I found this blog on the databricks web site. It shows how Spark SQL’s APIs can be leveraged to consume and transform complex data streams from Apache Kafka.
https://databricks.com/blog/2017/04/26/processing-data-in-apache-kafka-with-structured-streaming-in-apache-spark-2-2.html
There is a section explaining how UDF can be used to Deserializer rows:
object MyDeserializerWrapper {
val deser = new MyDeserializer
}
spark.udf.register("deserialize", (topic: String, bytes: Array[Byte]) =>
MyDeserializerWrapper.deser.deserialize(topic, bytes)
)
df.selectExpr("""deserialize("topic1", value) AS message""")

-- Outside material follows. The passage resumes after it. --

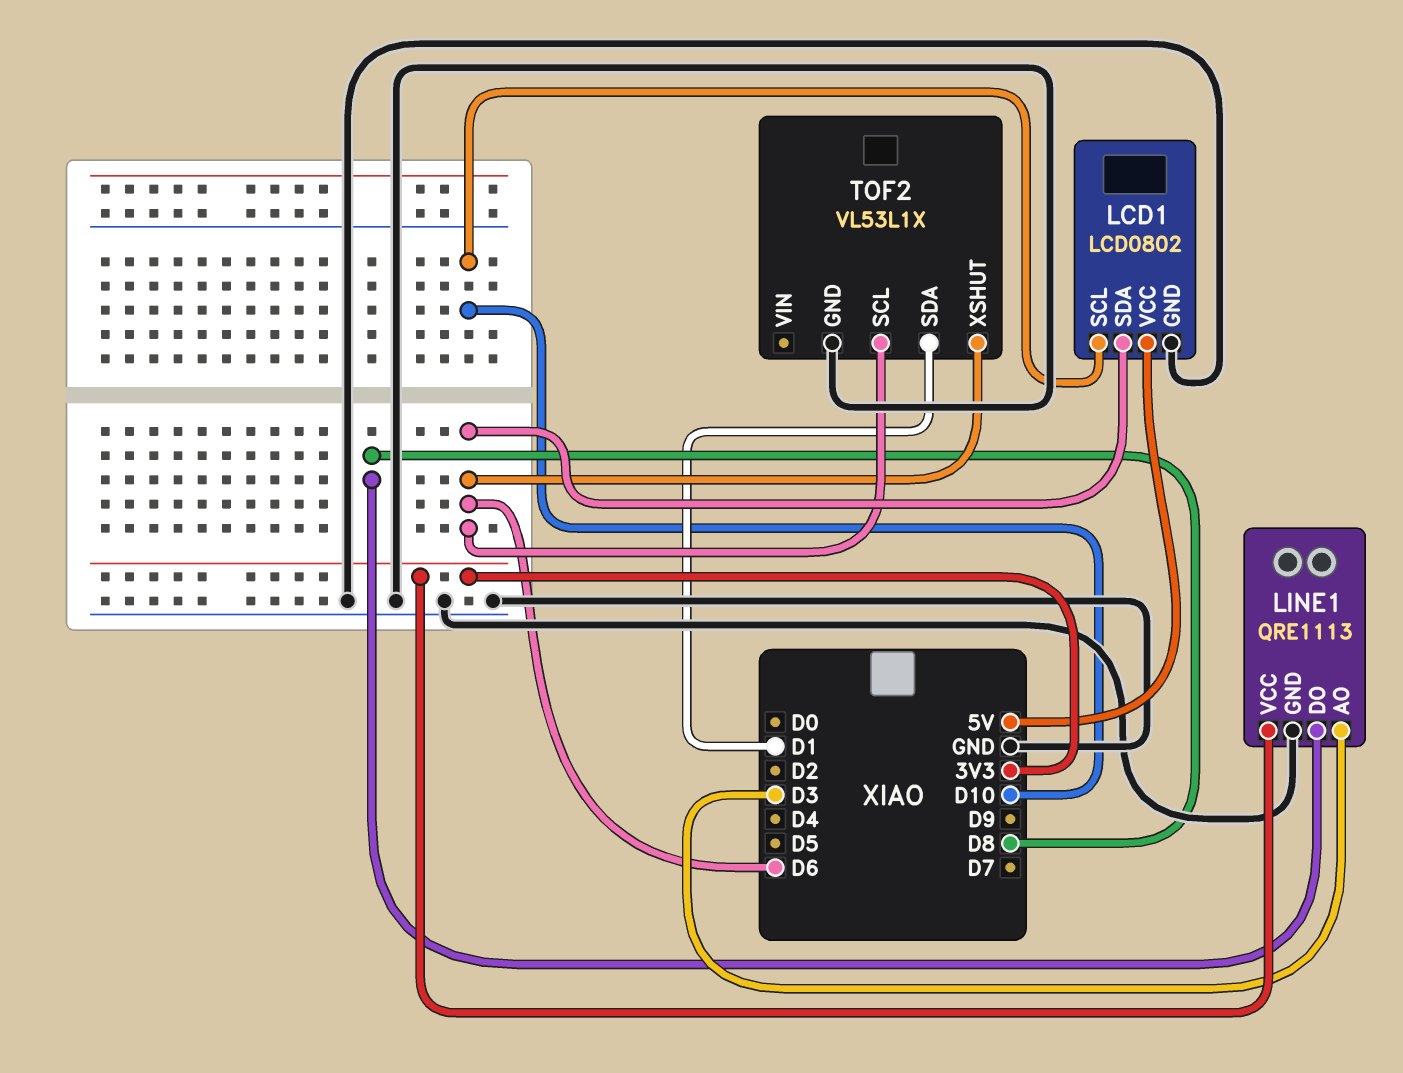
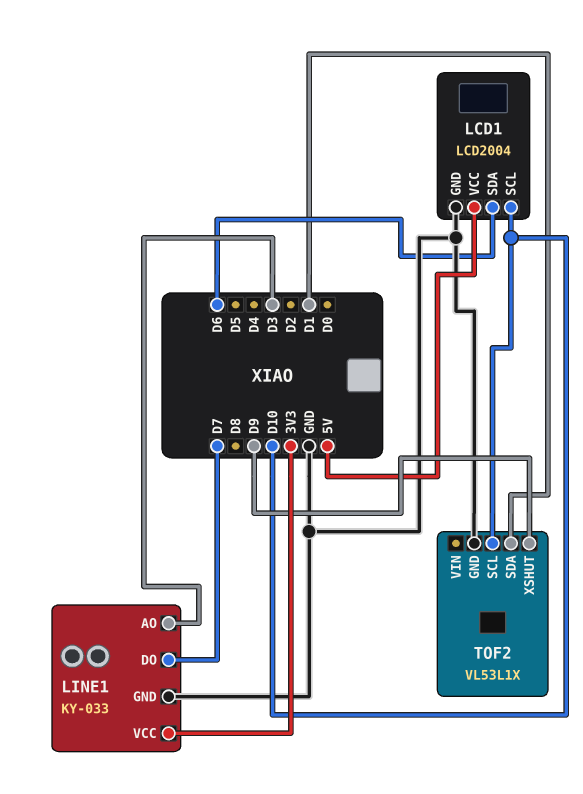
LCD1: LCD0802 -> LCD2004
LINE1: QRE1113 -> KY-033
LINE1 pin DO: D8 -> D7
TOF2 pin SCL: D6 -> D10
TOF2 pin XSHUT: D6 -> D9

I am using java and therefore had to to write the following sample UDF, to check how it can be called in java:
UDF1<byte[], String> mode = new UDF1<byte[], String>() {
@Override
public String call(byte[] bytes) throws Exception {
String s = new String(bytes);
return "_" + s;
}
};
Now i can use this UDF in the structured streaming word count example, as follows:
Dataset<String> words = df
//converted the DataFrame to a Dataset of String using .as(Encoders.STRING())
// .selectExpr("CAST(value AS STRING)")
.select( callUDF("mode", col("value")) )
.as(Encoders.STRING())
.flatMap(
new FlatMapFunction<String, String>() {
@Override
public Iterator<String> call(String x) {
return Arrays.asList(x.split(" ")).iterator();
}
}, Encoders.STRING());
The next step for me is to write a UDF for the thrift deserialization. I will post it as soon as i am done.